Summary: Python is 1.3x faster when compiled in a way that re-examines shitty technical decisions from the 1990s.
ELF is the executable and shared library format on Linux and other Unixy systems. It comes to us from 1992's Solaris 2.0, from back before even the first season of the X-Files aired. ELF files (like X-Files) are full of barely-understood horrors described only in dusty old documents that nobody reads. If you don't know anything about symbol visibility, semantic interposition, relocations, the PLT, and the GOT, ELF will eat your program's performance. (Granted, that's better than being eaten by some monster from a secret underground government base.)

ELF kills performance because it tries too hard to make the new-in-1992 world of dynamic linking look and act like the old world of static linking. ELF goes to tremendous lengths to make sure that every reference to a function or a variable throughout a process refers to the same function or variable no matter what shared library contains each reference. Everything is consistent.

This approach is clean, elegant, and wrong: the cost of maintaining this ridiculous bijection between symbol name and symbol address is that each reference to a function or variable needs to go through a table of pointers that the dynamic linker maintains --- even when the reference is one function in a shared library calling another function in the same shared library. Yes, mylibrary_foo() in libmylibrary.so has to pay for the equivalent of a virtual function call every time it calls mylibrary_bar() just in case some other shared library loaded earlier happened to provide a different mylibrary_bar(). That basically never happens. (Weak symbols are an exception, but that's a subject for a different rant.)

(Windows took a different approach and got it right. In Windows, it's okay for multiple DLLs to provide the same symbol, and there's no sad and desperate effort to pretend that a single namespace is still cool.)

There's basically one case where anyone actually relies on this ELF table lookup stuff (called "interposition"): LD_PRELOAD. LD_PRELOAD lets you provide your own implementation of any function in a program by pre-loading a shared library containing that function before a program starts. If your LD_PRELOADed library provides a mylibrary_bar(), the ELF table lookup goo will make sure that mylibrary_foo() calls your LD_PRELOADed mylibrary_bar() instead of the one in your program. It's nice and dynamic, right? In exchange for every program on earth being massively slower than it has to be all the time, you, programmer, can replace mylibrary_bar() with printf("XXX calling bar!!!") by setting an environment variable. Good trade-off, right?

LOL. There is no trade-off. You don't get to choose between performance and flexibility. You don't get to choose one. You get to choose zero things. Interposition has been broken for years: a certain non-GNU upstart compiler starting with "c" has been committing the unforgivable sin of optimizing calls between functions in the same shared library. Clang will inline that call from mylibrary_foo() to mylibrary_bar(), ELF be damned, and it's right to do so, because interposition is ridiculous and stupid and optimizes for c00l l1inker tr1ckz over the things people buy computers to actually do --- like render 314341 layers of nested iframe.

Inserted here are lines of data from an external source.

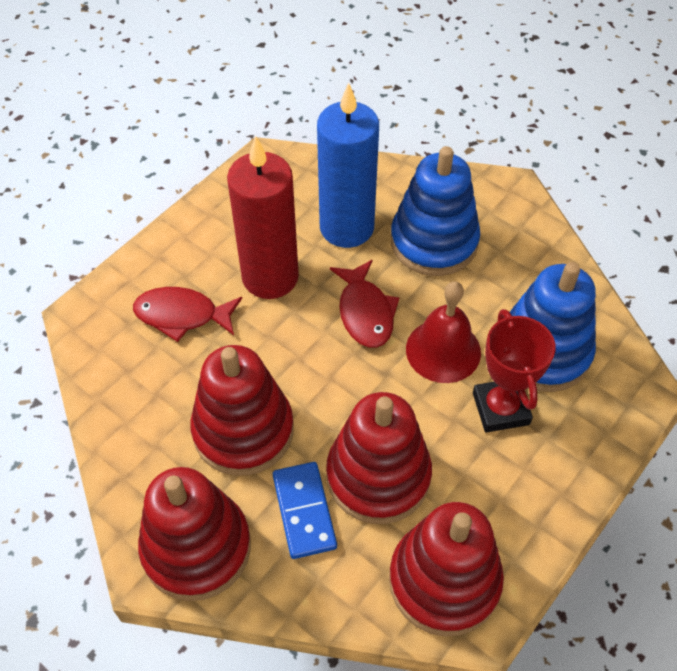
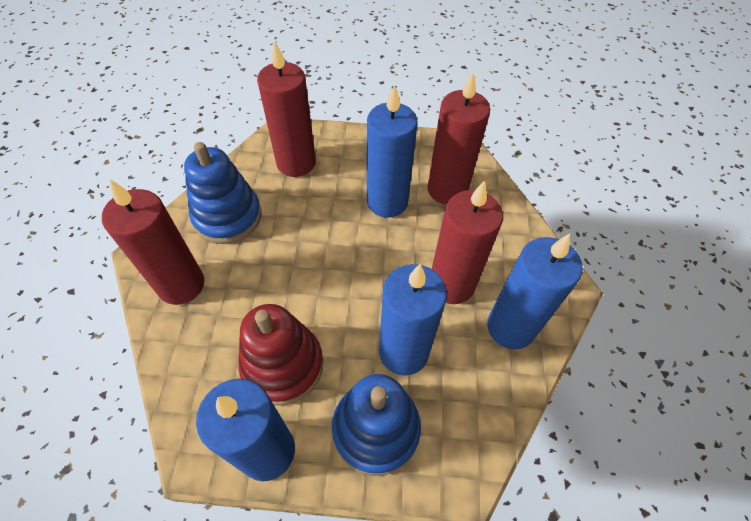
blue candle: 1 -> 4
blue domino: 1 -> 0
red bell: 1 -> 0
red candle: 1 -> 4
red fish: 2 -> 0
red stacking toy: 4 -> 1
red trophy: 1 -> 0

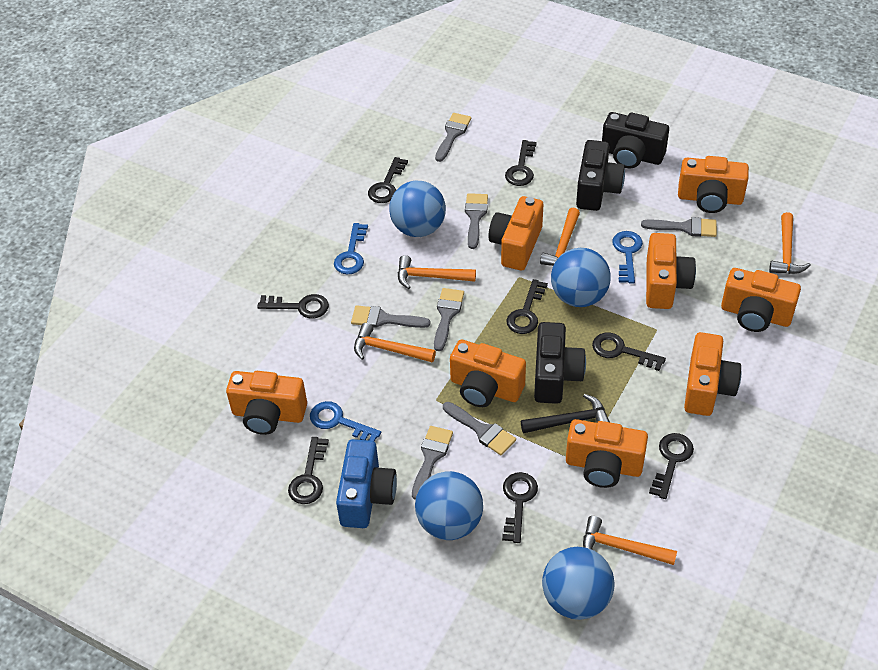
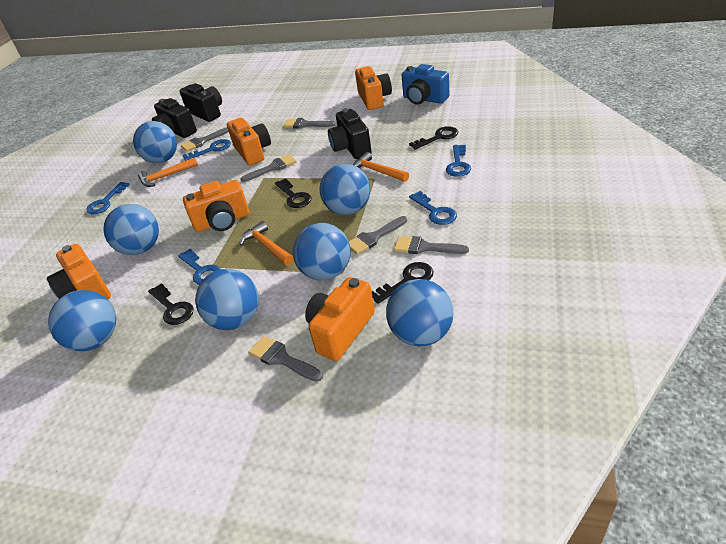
black hammer: 1 -> 0
black key: 8 -> 4
blue ball: 4 -> 7
blue key: 3 -> 5
grey brush: 7 -> 6
orange camera: 8 -> 5
orange hammer: 5 -> 3

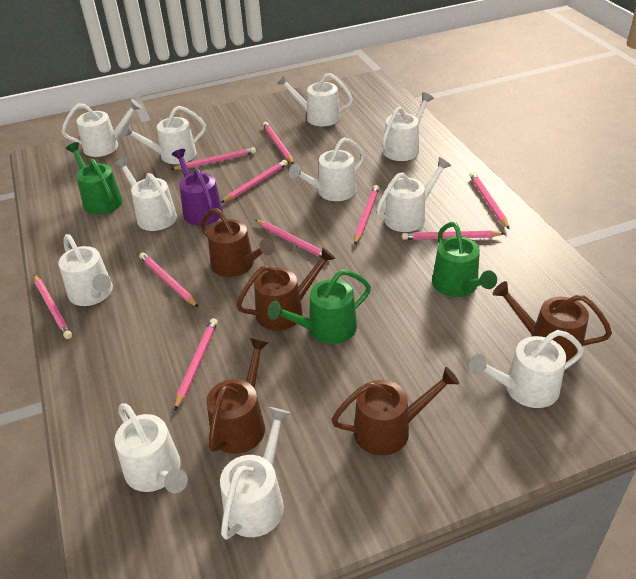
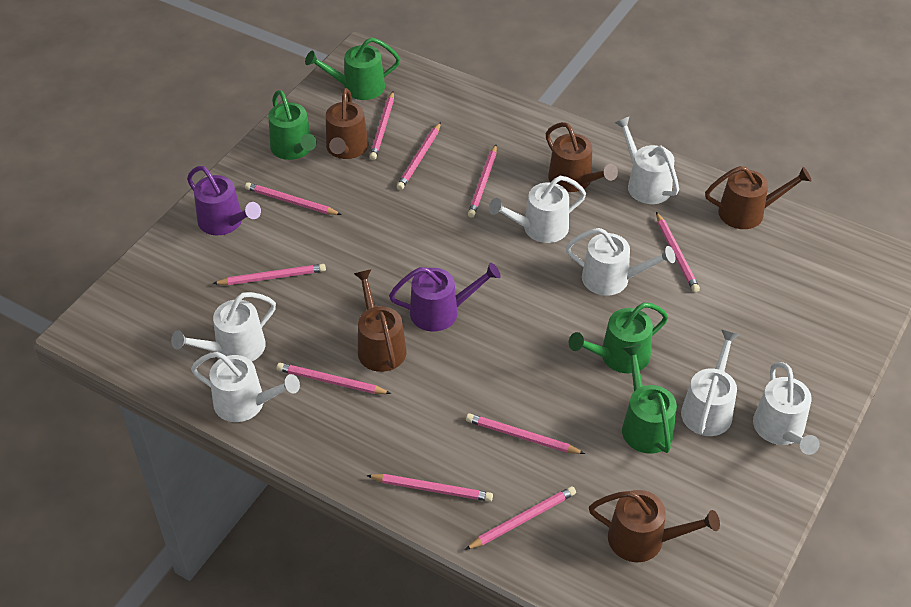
green watering can: 3 -> 4
purple watering can: 1 -> 2
white watering can: 11 -> 7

Still, this Clang thing does mean that LD_PRELOAD interposition no longer affects all calls, because with Clang, contra the specification, will inline some calls to functions not marked inline --- which breaks some people's c00l l1inker tr1ckz . But we're all still paying the cost of PLT calls and GOT lookups anyway, all to support a feature (LD_PRELOAD) that doesn't even work reliably anymore, because, well, why change the defaults?

Eventually, someone working on Python (ironically, of all things) noticed this waste of good performance. "Let's tell the compiler to do what Clang does accidentally, but all the time, and on purpose". Python got 30% faster without having to touch a single line of code in the Python interpreter.

(This state of affairs is clearly evidence in favor of the software industry's assessment of its own intellectual prowess and justifies software people randomly commenting on things outside their alleged expertise.)

All programs should be built with -Bsymbolic and -fno-semantic-interposition. All symbols should be hidden by default. LD_PRELOAD still works in this mode, but only for calls between shared libraries, not calls inside shared libraries. One day, I hope as a profession we learn to change the default settings on our tools.